Mr. Beebs saw me as the big dog, but beyond respect I needed him to trust me. When a dog trusts you, you can trust the dog. Years later, that trust would allow Mr. Beebs visitation rights to dozens of nursing homes and health care facilities in Connecticut and New York where I performed my music gigs. That is to say, the training paid off, but that first year was a constant battle. We were neck and neck for the pack leader position.
One day a friend came over and met Mr. Beebs for the first time. The puppy was eleven months old and had grown taller and heavier. Wrestling forty-five pounds of squirming muscle to the ground had left me with black and blue marks from head to toe. Mr. Beebs thought it was funny but I didn’t. That spring, a clerk at the fabric store saw my bruised arms and leaned across the counter to whisper, “You should leave him.” At first I just stared at her, but then I realized, “Oh dear God she thinks I’m a victim of domestic violence. “No, these marks are from training my puppy.” “I understand dear; I had a husband just like that.” I hoped there wasn’t a social worker behind me.
Jimmy asked how the training was going. I just shook my head from side to side. The dog had worn me down. “Let me test him.”
Instantly, I felt protective. What do you mean test him? What kind of test? Jimmy had done Schutzhund training with his German shepherds and wanted to see if Mr. Beebs was law enforcement material. Schutzhund training requires obedience, tracking, and protection. Many police dogs are trained this way. Dogs have to be fearless to become guard dogs, or canine cops. Not all dogs are fearless. Years later, Beebs would sire a puppy, who was the incarnation of Chicken Little. A paper bag on the floor made him quiver; shiny floor tiles sent him skittering. The neighbor’s cat attacked him and he ran away. While camping in Maine, he jumped in my lap—all eighty pounds of him—because a chipmunk ran at him. Mr. Beebs, on the other hand, was a gladiator.
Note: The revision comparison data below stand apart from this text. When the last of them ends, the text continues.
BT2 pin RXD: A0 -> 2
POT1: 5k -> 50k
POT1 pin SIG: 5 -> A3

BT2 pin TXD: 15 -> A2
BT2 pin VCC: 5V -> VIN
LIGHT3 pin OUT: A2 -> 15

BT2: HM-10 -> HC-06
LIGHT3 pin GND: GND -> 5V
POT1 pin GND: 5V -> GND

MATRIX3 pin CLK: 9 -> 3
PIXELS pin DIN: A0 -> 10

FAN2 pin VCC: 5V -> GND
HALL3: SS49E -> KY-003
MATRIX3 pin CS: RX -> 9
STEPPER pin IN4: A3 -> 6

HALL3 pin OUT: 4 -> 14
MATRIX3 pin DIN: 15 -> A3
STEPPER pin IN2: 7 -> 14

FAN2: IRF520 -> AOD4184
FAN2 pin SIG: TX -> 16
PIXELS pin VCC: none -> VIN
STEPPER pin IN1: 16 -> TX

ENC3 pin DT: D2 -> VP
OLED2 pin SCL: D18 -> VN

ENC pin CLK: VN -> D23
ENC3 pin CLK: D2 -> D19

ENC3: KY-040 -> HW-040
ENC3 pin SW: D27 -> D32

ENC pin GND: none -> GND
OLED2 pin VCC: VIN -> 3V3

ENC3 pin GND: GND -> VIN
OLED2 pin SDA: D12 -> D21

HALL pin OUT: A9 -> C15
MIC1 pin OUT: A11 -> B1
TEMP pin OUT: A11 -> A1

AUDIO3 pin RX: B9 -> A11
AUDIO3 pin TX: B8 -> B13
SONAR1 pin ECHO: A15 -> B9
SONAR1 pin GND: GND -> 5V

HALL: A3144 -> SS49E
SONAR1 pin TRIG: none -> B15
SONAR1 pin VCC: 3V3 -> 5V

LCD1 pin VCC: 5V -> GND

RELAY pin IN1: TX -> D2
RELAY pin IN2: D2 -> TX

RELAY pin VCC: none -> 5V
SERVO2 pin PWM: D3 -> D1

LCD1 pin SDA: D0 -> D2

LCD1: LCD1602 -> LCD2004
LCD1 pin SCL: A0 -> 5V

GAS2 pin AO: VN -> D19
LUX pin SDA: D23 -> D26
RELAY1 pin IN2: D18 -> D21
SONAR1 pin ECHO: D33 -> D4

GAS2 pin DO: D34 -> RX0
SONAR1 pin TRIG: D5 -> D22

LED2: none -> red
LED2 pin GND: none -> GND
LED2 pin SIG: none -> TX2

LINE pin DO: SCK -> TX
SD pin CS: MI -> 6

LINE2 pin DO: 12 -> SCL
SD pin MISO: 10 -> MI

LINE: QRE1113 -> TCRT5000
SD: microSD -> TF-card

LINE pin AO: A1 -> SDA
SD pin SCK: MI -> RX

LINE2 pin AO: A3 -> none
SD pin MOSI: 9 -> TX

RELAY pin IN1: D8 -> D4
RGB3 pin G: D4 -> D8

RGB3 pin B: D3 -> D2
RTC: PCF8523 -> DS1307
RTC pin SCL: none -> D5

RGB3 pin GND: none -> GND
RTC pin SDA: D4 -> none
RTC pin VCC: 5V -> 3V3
I let Jimmy give it a go, and I watched my then forty-five-pound dog face off with a man over six feet tall, with a shaved head, and 220-plus pounds of meat on his bones. Jimmy went to the tree line, and found a big thick stick with a pointed end. He told me to stay back. Then he ran towards Mr. Beebs screaming in German. Jimmy’s stocky arm held the stick high over his head. He punched the air with the stick, his mouth a loud wide hole. He acted like a felon, who’d escaped from a German asylum for the criminally insane. Mr. Beebs didn’t flinch. Instead he ran toward him. The dog was airborne in seconds, using his spring-loaded haunches to leap as high as Jimmy’s chest. He used the man’s chest as a springboard pushing off with his back legs so he could grab the stick above Jimmy’s head. I was damn impressed. “Yup, He’s guard dog material,” Jimmy said. I didn’t want a guard dog. I wanted a dog that would stop using me as a pin cushion. I saw something special in that young dog. I knew, even early on, that he would always have my back.